With so many people out of work and with time on their hands, you can bet that more people are turning to films and television shows to fill their spare time.
But sooner than we think, we’re going to run into a big problem. Because of COVID-19, there simply isn’t enough new content being produced.
Film productions are shut down. Actors are quarantining themselves. The hundreds of people it takes to produce a film cannot go near each other. Nothing is being made, and no one knows when this might change.
This unfortunately means Hollywood’s production pipeline, which has been clogged with projects these past few years, will soon be completely dry. For the most part, we are stuck with whatever movies we have.
Which isn’t to say that there aren’t new movies available. Thankfully, there are some ready-to-go features, thanks to the summer movie season which is historically filled with blockbuster releases.
However, the big film studios are still holding their breath, hoping and praying that things will go back to normal by Summer.
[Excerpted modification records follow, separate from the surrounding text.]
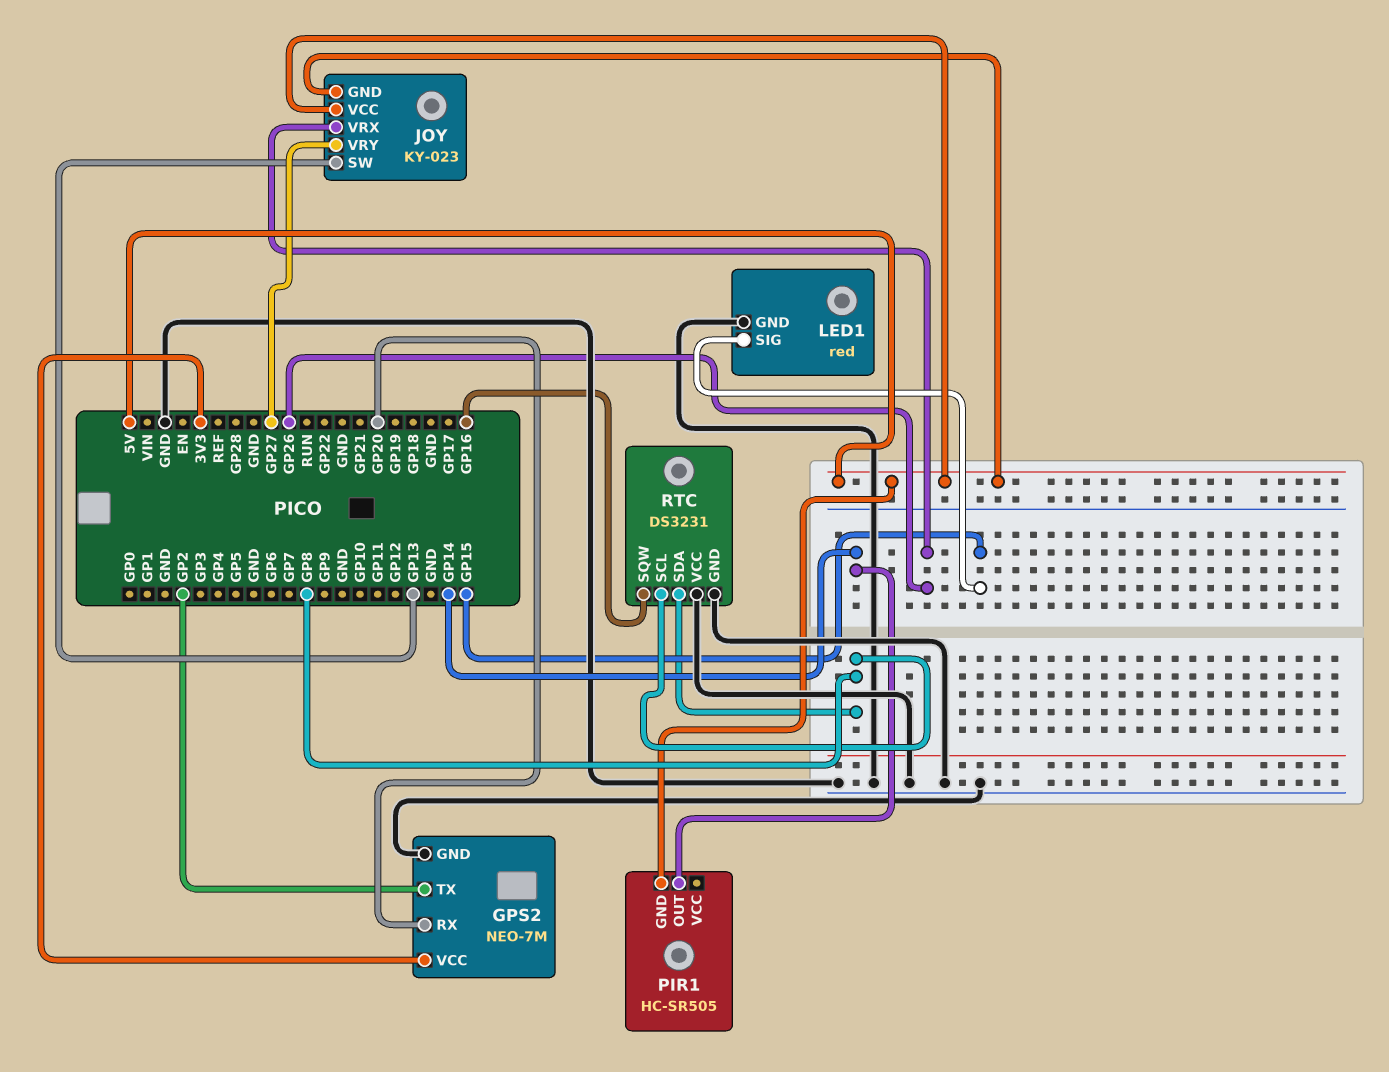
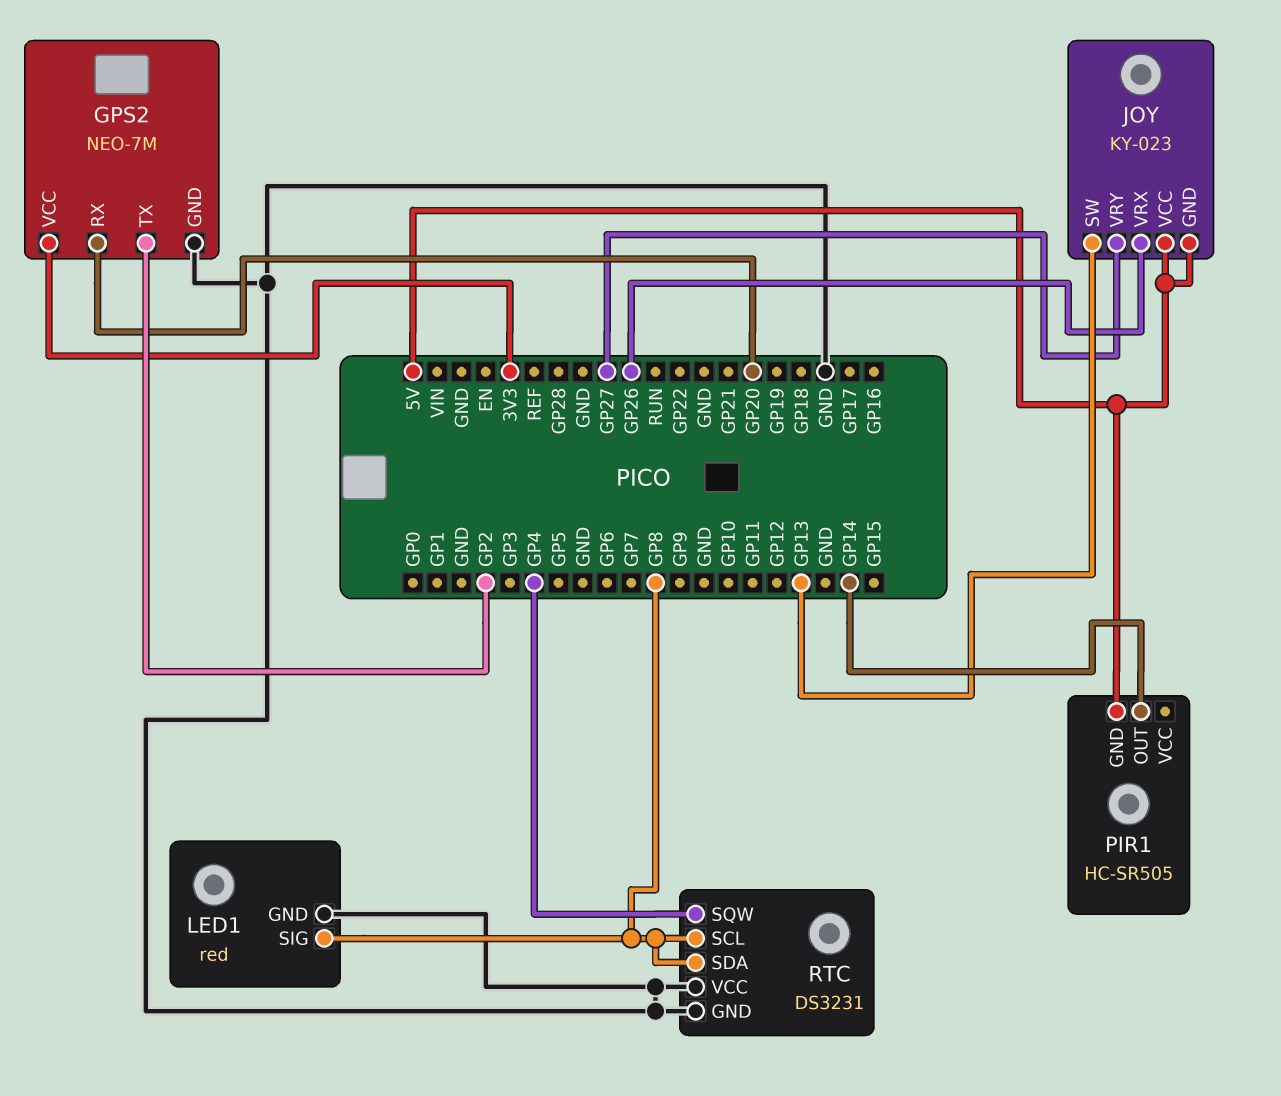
LED1 pin SIG: GP15 -> GP8
RTC pin SQW: GP16 -> GP4

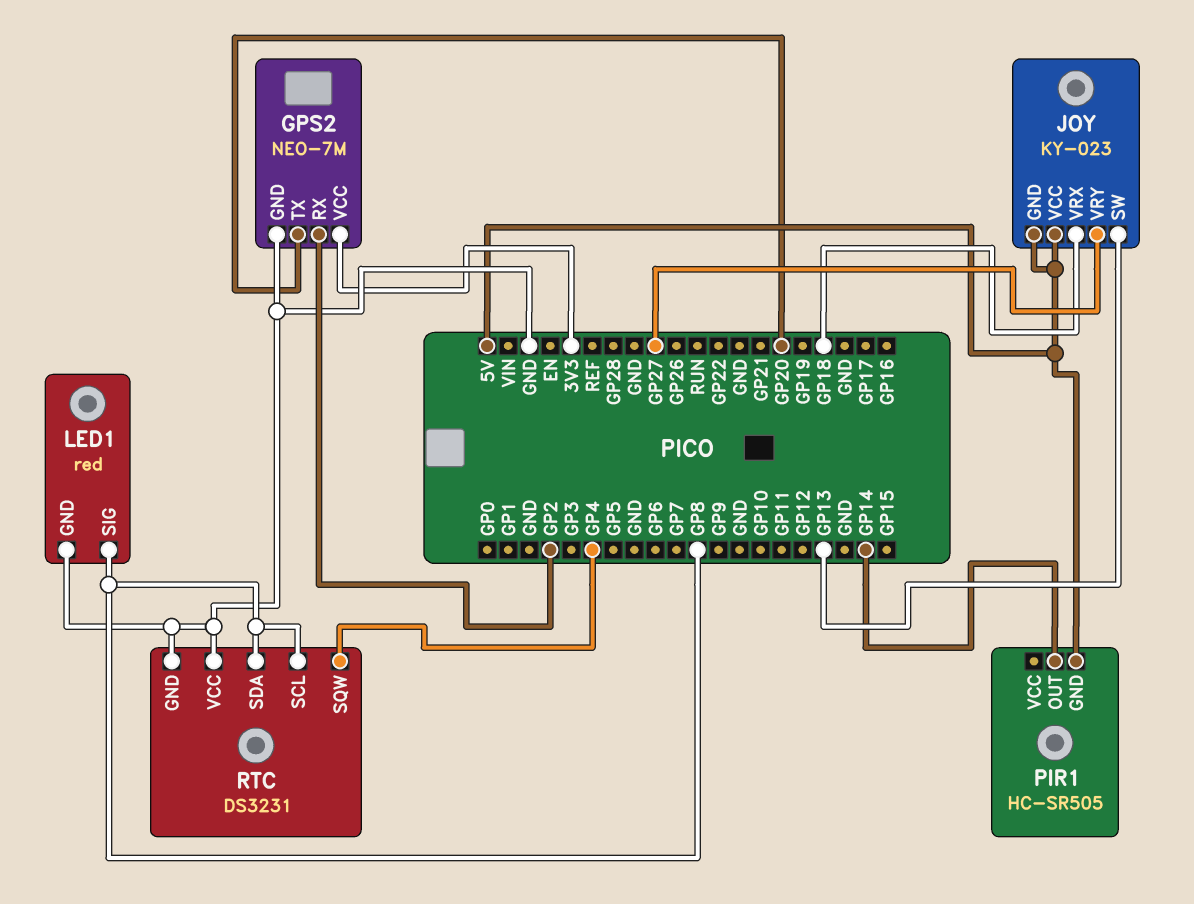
GPS2 pin RX: GP20 -> GP2
GPS2 pin TX: GP2 -> GP20
JOY pin VRX: GP26 -> GP18

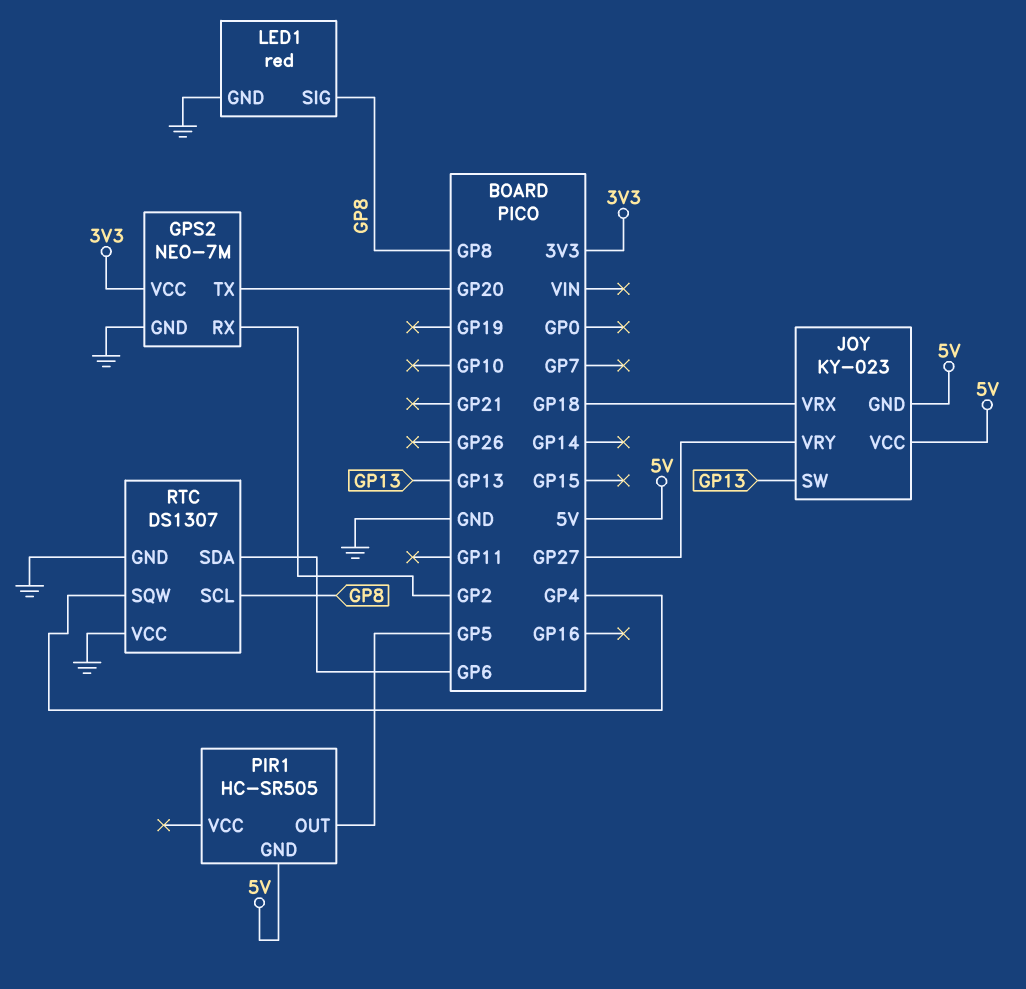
PIR1 pin OUT: GP14 -> GP5
RTC: DS3231 -> DS1307
RTC pin SDA: GP8 -> GP6

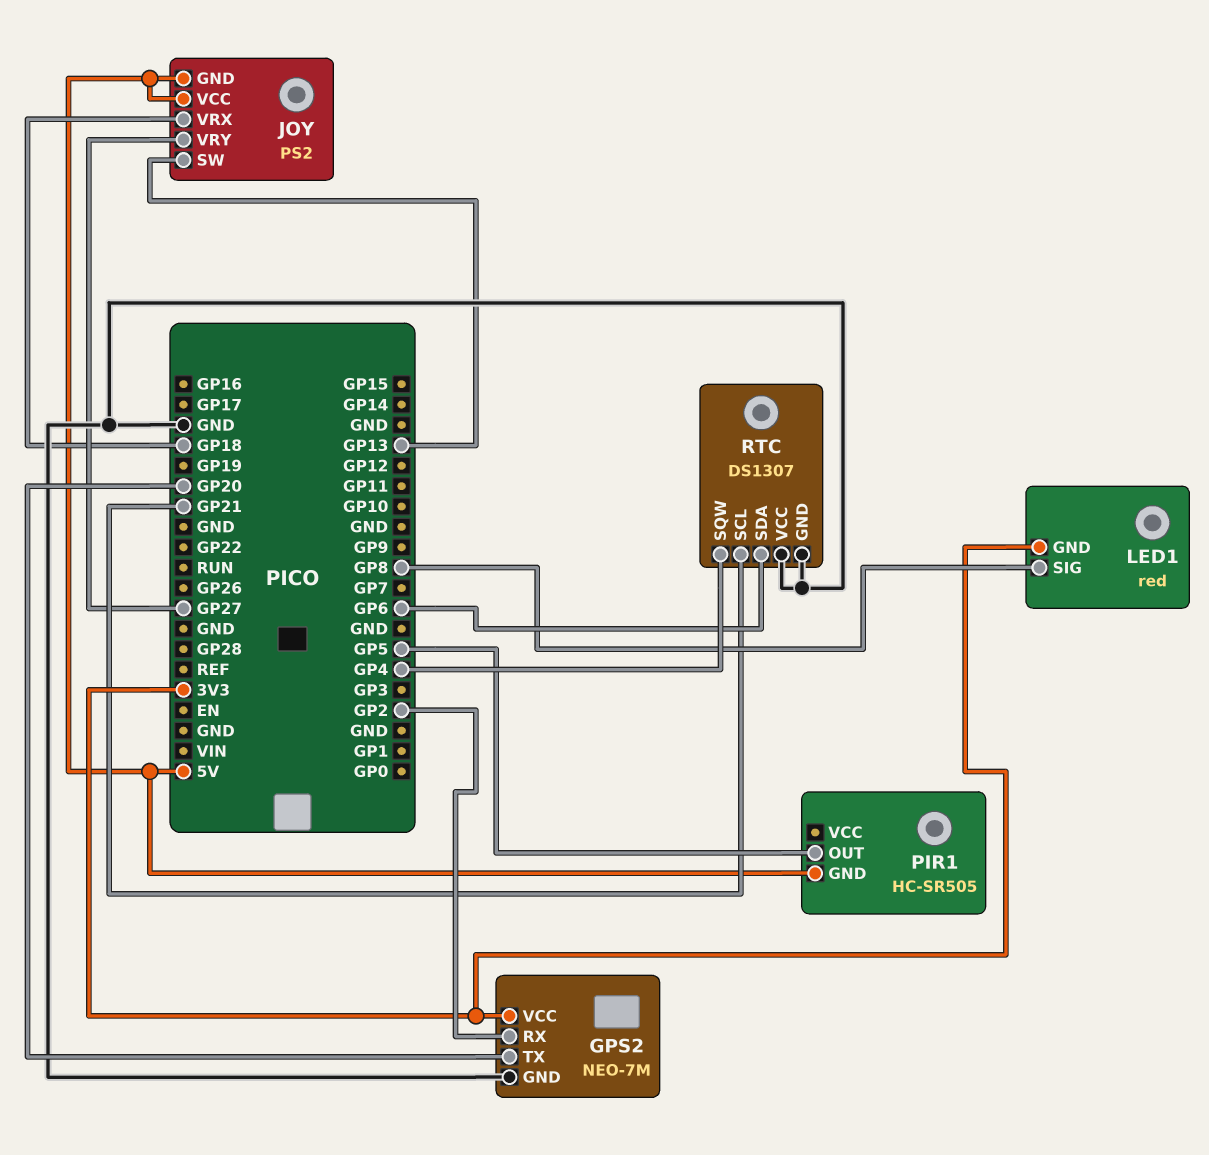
JOY: KY-023 -> PS2
LED1 pin GND: GND -> 3V3
RTC pin SCL: GP8 -> GP21

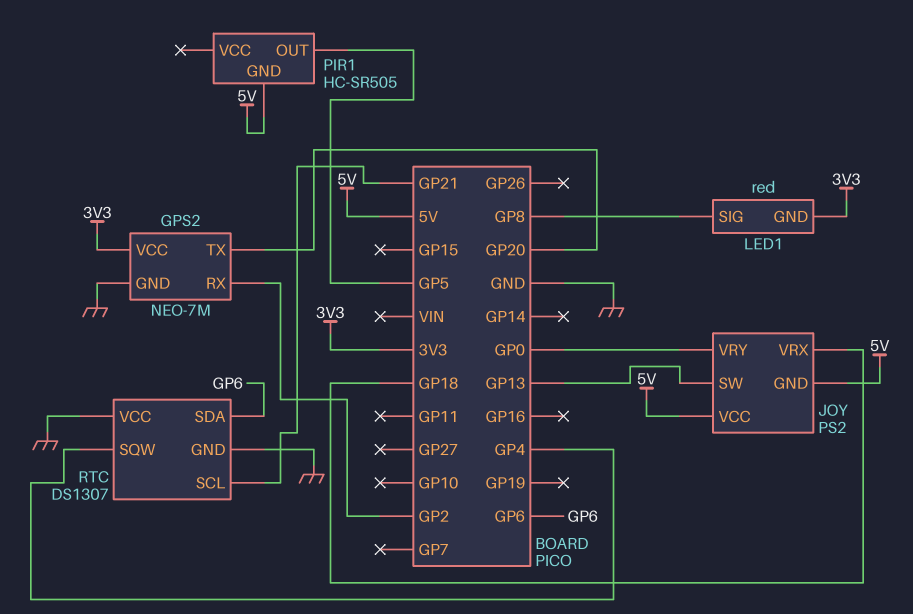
JOY pin VRY: GP27 -> GP0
The problem is that even if the lockdown is lifted, things will be anything but normal.
Some of the big budget films like Wonder Woman 1984, the new James Bond: No Time To Die, have been completed but are in limbo, depending on what happens with the pandemic.
The question then becomes in this new reality, whether Hollywood needs to further break its own business model and release more movies digitally rather than holding out hope for a theatrical premiere.
How long will the release of these films be mired in uncertainty, thus prolonging the studios return on their investment?
Is Hollywood Fighting A Dead System?
For decades, Hollywood has fought tooth and nail against any disruption to the gap between a movie’s release in theaters—and its availability on streaming. With COVID-19 now making traditional movie theaters a health risk, that resistance is fading fast, and numerous studios are quickly moving to make the entire idea of release windows irrelevant.
Film studios usually imposes a 90-day restriction on the amount of time a movie must run in theaters before it’s released on streaming services or video on demand.
But when companies like Netflix have tried to disrupt or even shorten these dated restrictions, they’ve been repeatedly punished for it. For example, the streaming service was banned from Cannes competition last year for avoiding traditional theaters.
While nothing can be done about the lockdown, the film studies can act now to push out their existing slates to fill in the gaps. But while Hollywood decides what to do, consumers are flocking to home streaming alternatives as they ride out the pandemic.
And while this shift will create very real hardships for theatres workers and filmmakers, whose livelihoods will be on the line, industry executives will likely mitigate some of the harm by embracing streaming – at least for the time being.